Gdzie są miliony Tomasza Komendy? Szokujące wyznanie matki

Wyznanie matki Tomasza Komendy rzuca nowe światło na dramat, który rozegrał się po jego wyjściu z więzienia. Teresa Klemańska w rozmowie z „Gazetą Wyborczą” opowiada o bólu, niesprawiedliwości i niezrozumiałych decyzjach, które ostatecznie doprowadziły do tragedii.

„W jakim momencie szczęście zamienia się w tragedię?” - to pytanie, które nasuwa się po przeczytaniu wyznań Teresy Klemańskiej, matki Tomasza Komendy, którego życie było serią niewyobrażalnych cierpień. Kiedy w marcu 2018 roku, po 18 latach niesłusznej odsiadki, Komenda wyszedł na wolność, wydawało się, że najgorsze ma już za sobą. Jego matka wspomina ten moment z ogromnym wzruszeniem:

Jak wyszedł z więzienia, to było takie szczęście, że serce pęka

Jednak radość z wolności szybko została przyćmiona przez kolejne wydarzenia.

Rodzinne zawirowania

Teresa Klemańska z bólem serca opowiada o tym, jak po wyjściu syna na wolność, zaczęły się problemy w rodzinie. „Najpierw zniewolił go system, a potem własna rodzina” - mówi z żalem. Opisuje, jak syn został odsunięty od niej i całej rodziny Klemańskich, co było dla niej kolejnym ciosem.

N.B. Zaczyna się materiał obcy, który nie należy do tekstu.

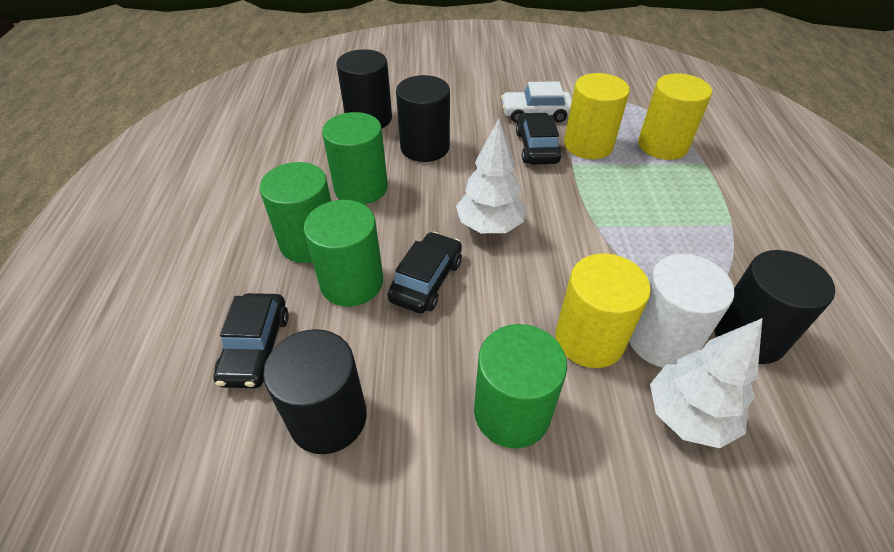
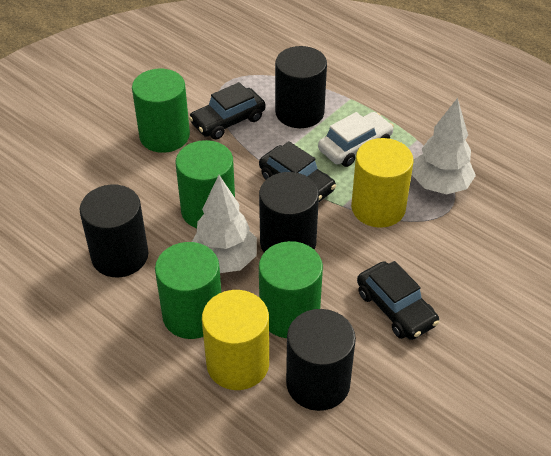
white cylinder: 1 -> 0
yellow cylinder: 3 -> 2

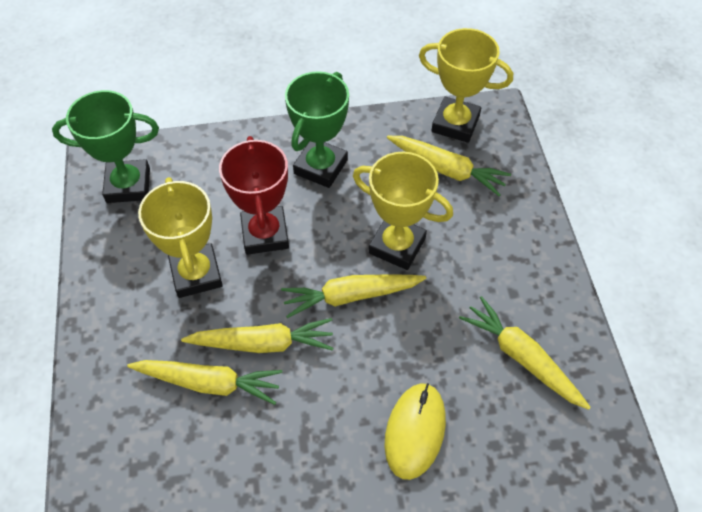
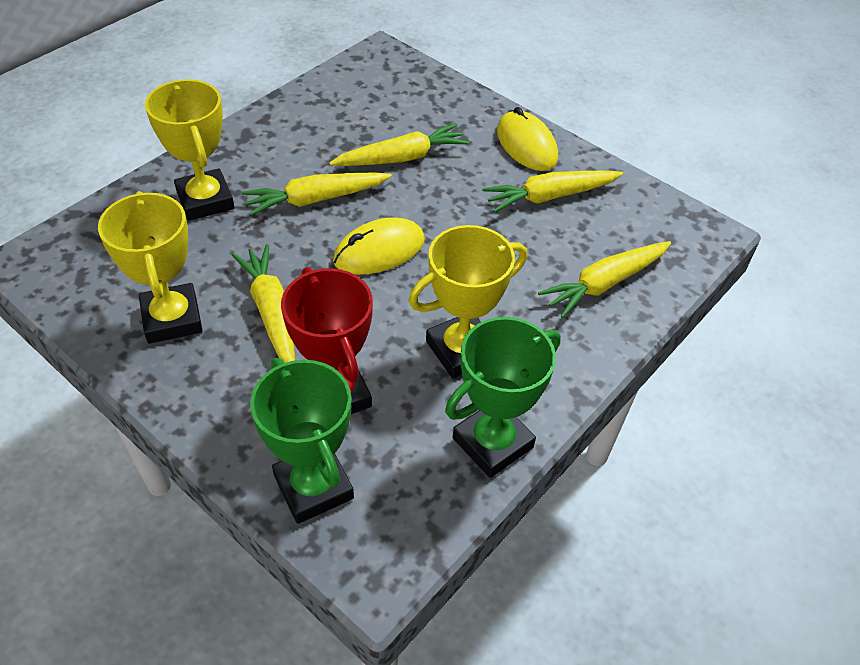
yellow mouse: 1 -> 2

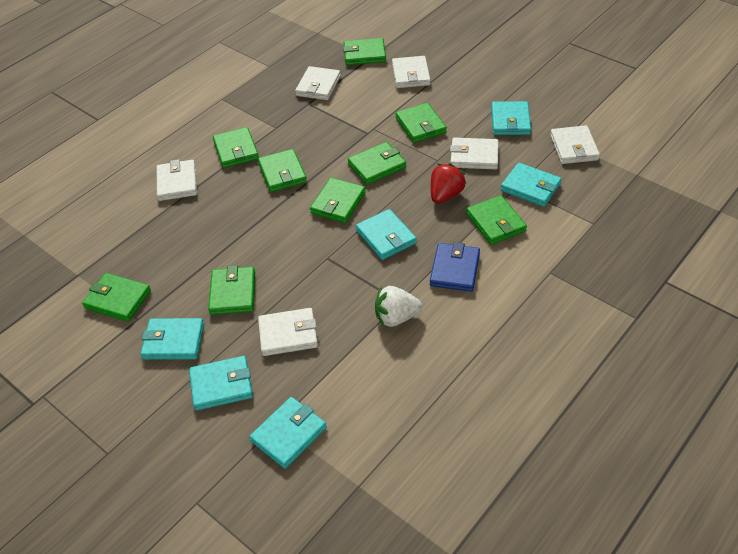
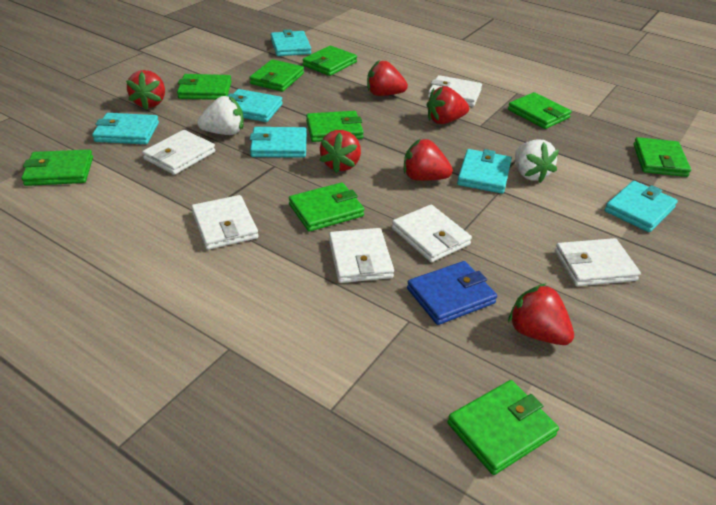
red strawberry: 1 -> 6
white strawberry: 1 -> 2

On pewnego dnia po prostu zniknął. Bez słowa zostawił klucze na komodzie. (…) Odsuwanie go ode mnie, od całej rodziny Klemańskich, zaczęło się niedługo po jego wyjściu z więzienia

- podkreśla.

Gdzie są miliony Tomasza Komendy?

Tomasz Komenda, mimo że otrzymał odszkodowanie za niesłuszne skazanie, zmarł bez własnego kąta. Wszystkie swoje mieszkania we Wrocławiu przepisał na najstarszego brata, Macieja. „Nic z tego nie rozumiem. Tomek miał miliony, a umierał bez własnego kąta” - zaznacza matka zmarłego. Jej słowa rzucają cień na relacje rodzinne i decyzje, które doprowadziły do tak tragicznego finału.

Walka o sprawiedliwość

Teresa Klemańska nie kryje żalu nie tylko do rodziny, ale również do prokuratorów. „Gdzie te miliony nas doprowadziły? Żal mam straszny” - mówi. Wskazuje na brak sprawiedliwości i ciągłe męczenie syna przez system, który zamiast go chronić, sprawiał, że jego życie było nieustanną walką o prawdę. „Ile można było go męczyć?” – pyta.

Testament i niewyjaśnione sprawy

Wątek testamentu Tomasza Komendy dodaje kolejnych pytań. Matka zmarłego chciałaby poznać jego treść, mając nadzieję na jakiekolwiek słowo skierowane do niej. Klemańska uczestniczy w postępowaniu dotyczącym testamentu syna, jednak sąd odmówił jej prawa do obecności podczas odczytywania ostatniej woli. W tej sprawie głównymi stronami są brat zmarłego oraz jego była partnerka. „Nie chcę żadnych pieniędzy, nie chcę nic. Tylko chciałabym się z nim pożegnać”- mówi z bólem.

Tragiczny finał

Tomasz Komenda zmarł w lutym 2024 roku, po długiej walce z chorobą nowotworową. Po 18 latach niesłusznej odsiadki w więzieniu za gwałt i morderstwo, którego nie popełnił, Komenda miał zaledwie dwa lata na cieszenie się wolnością. Jego historia, będąca jedną z najgłośniejszych spraw kryminalnych w Polsce, wstrząsnęła opinią publiczną. Teresa Klemańska, matka Tomasza, była jedną z nielicznych osób, które nigdy nie wątpiły w jego niewinność.